Coverage Criteria 11. Re ne the GACC, CACC, PDF417 for None RACC, GICC, and RICC coverage criteria so that the constraints on the minor clauses are made more formal. 12.

(Challenging!) Find a predicate and a set of additional constraints so that CACC is infeasible with respect to some clause, but GACC is feasible.. 3.3 STRUCTURAL LOGIC COVERAGE OF PROGRAMS As with graph coverage cr Software PDF-417 2d barcode iteria, the logic coverage criteria apply to programs in a straightforward way. Predicates are derived directly from decision points in the programs (if, case, and loop statements). Although these criteria are dif cult to apply when predicates have a large number of clauses, this is often not a problem with programs.

The vast majority of predicates in programs have only one clause, and programmers tend to write predicates with a maximum of two or three clauses. It should be clear that when a predicate only has one clause, all of the logic coverage criteria collapse into the same criterion predicate coverage. The primary complexity of applying logic coverage to programs has more to do with reachability than with the criteria.

That is, a logic coverage criterion imposes test requirements that are related to speci c decision points (statements) in the program. Getting values that satisfy those requirements is only part of the problem; getting to the statement is sometimes more dif cult. Two issues are associated with getting there.

The rst is simply that of reachability from 1; the test case must include values to reach the statement. In small programs (that is, most methods) this problem is not hard, but when applied within the context of an entire arbitrarily large program, satisfying reachability can be enormously complex. The values that satisfy reachability are pre x values in the test case.

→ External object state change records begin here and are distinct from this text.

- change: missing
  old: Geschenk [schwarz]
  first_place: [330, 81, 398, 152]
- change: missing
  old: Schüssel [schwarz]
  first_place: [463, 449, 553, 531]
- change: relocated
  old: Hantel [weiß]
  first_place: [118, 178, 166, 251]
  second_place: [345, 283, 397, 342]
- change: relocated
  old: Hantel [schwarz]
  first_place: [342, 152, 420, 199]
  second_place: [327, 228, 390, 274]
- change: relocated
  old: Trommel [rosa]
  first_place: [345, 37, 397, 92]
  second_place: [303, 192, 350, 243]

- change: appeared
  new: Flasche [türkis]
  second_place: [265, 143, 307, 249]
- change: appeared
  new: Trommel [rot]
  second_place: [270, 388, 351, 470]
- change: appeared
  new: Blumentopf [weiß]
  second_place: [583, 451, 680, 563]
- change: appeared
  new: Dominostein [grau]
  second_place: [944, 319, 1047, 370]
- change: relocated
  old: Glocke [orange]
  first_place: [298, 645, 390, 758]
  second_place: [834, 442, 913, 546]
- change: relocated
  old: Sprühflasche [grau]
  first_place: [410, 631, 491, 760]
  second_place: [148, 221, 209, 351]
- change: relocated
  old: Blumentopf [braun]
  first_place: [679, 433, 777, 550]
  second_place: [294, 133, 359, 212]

The other part of getting there can be even harder. The test requirements are expressed in terms of program variables that may be de ned locally to the unit or even the statement block being tested. Our test cases, on the other hand, can include values only for inputs to the program that we are testing.

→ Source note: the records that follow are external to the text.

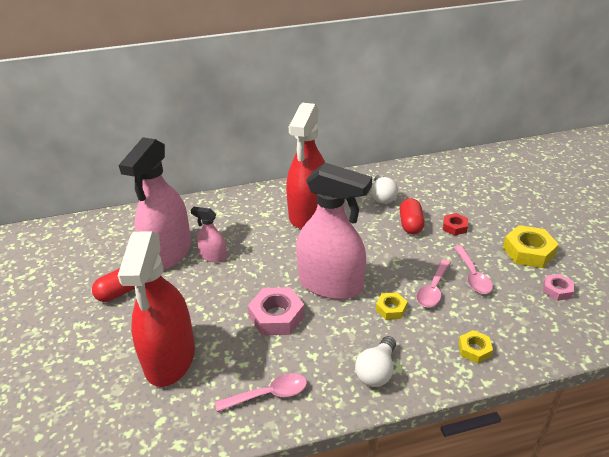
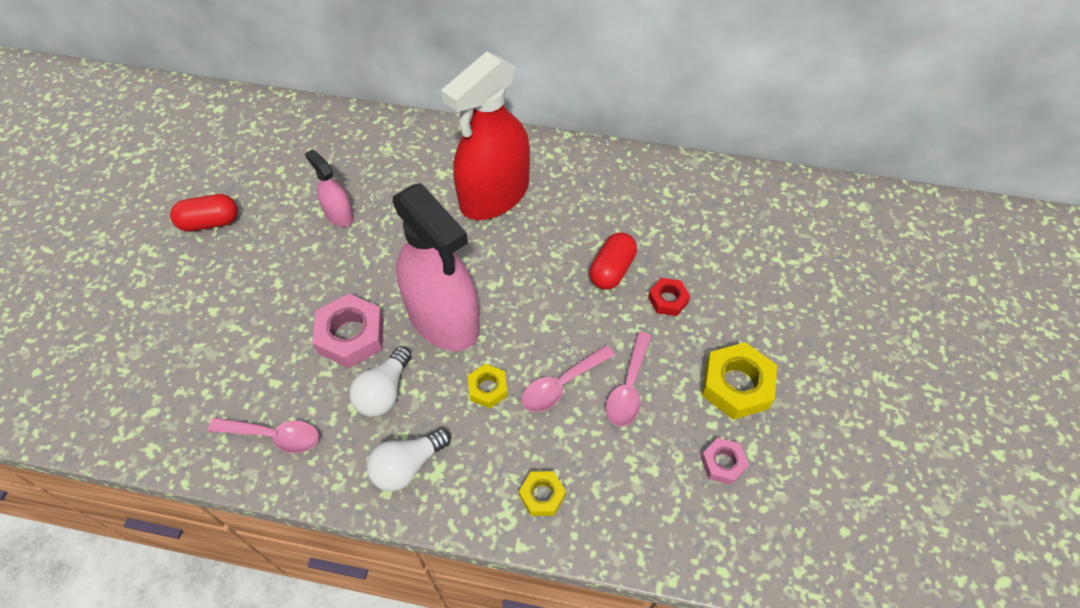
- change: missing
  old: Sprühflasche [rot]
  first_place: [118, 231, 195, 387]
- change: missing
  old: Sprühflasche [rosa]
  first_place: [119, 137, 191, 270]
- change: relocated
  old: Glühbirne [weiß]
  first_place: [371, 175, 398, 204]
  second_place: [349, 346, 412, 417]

Therefore these internal variables have to be resolved to be in terms of the input variables. Although the values for the variables in the test requirements should ultimately be a function of the values of the input variables, this relationship may be arbitrarily complex. In fact, this internal variable problem is formally undecidable.

Consider an internal variable X that is derived from a table lookup, where the index to the table is determined by a complex function whose inputs are program inputs. To choose a particular value for X, the tester has to work backward from the statement where the decision appears, to the table where X was chosen, to the function, and nally to an input that would cause the function to compute the desired value. If the function includes randomness or is time sensitive, or if the input cannot be controlled by the tester, it may be impossible to satisfy the test requirement with certainty.

This controllability problem has been explored in depth in the automatic test data generation literature and will not be discussed in detail here, except to note that this problem is a major reason why the use of program-level logic coverage criteria is usually limited to unit and module testing activities. The example program in Figures 3.2 and 3.

3 is used to illustrate logic coverage on programs.2 The program is a simple triangle classi cation program called TriTyp. This program (or more accurately, the algorithm) has been used as an example in.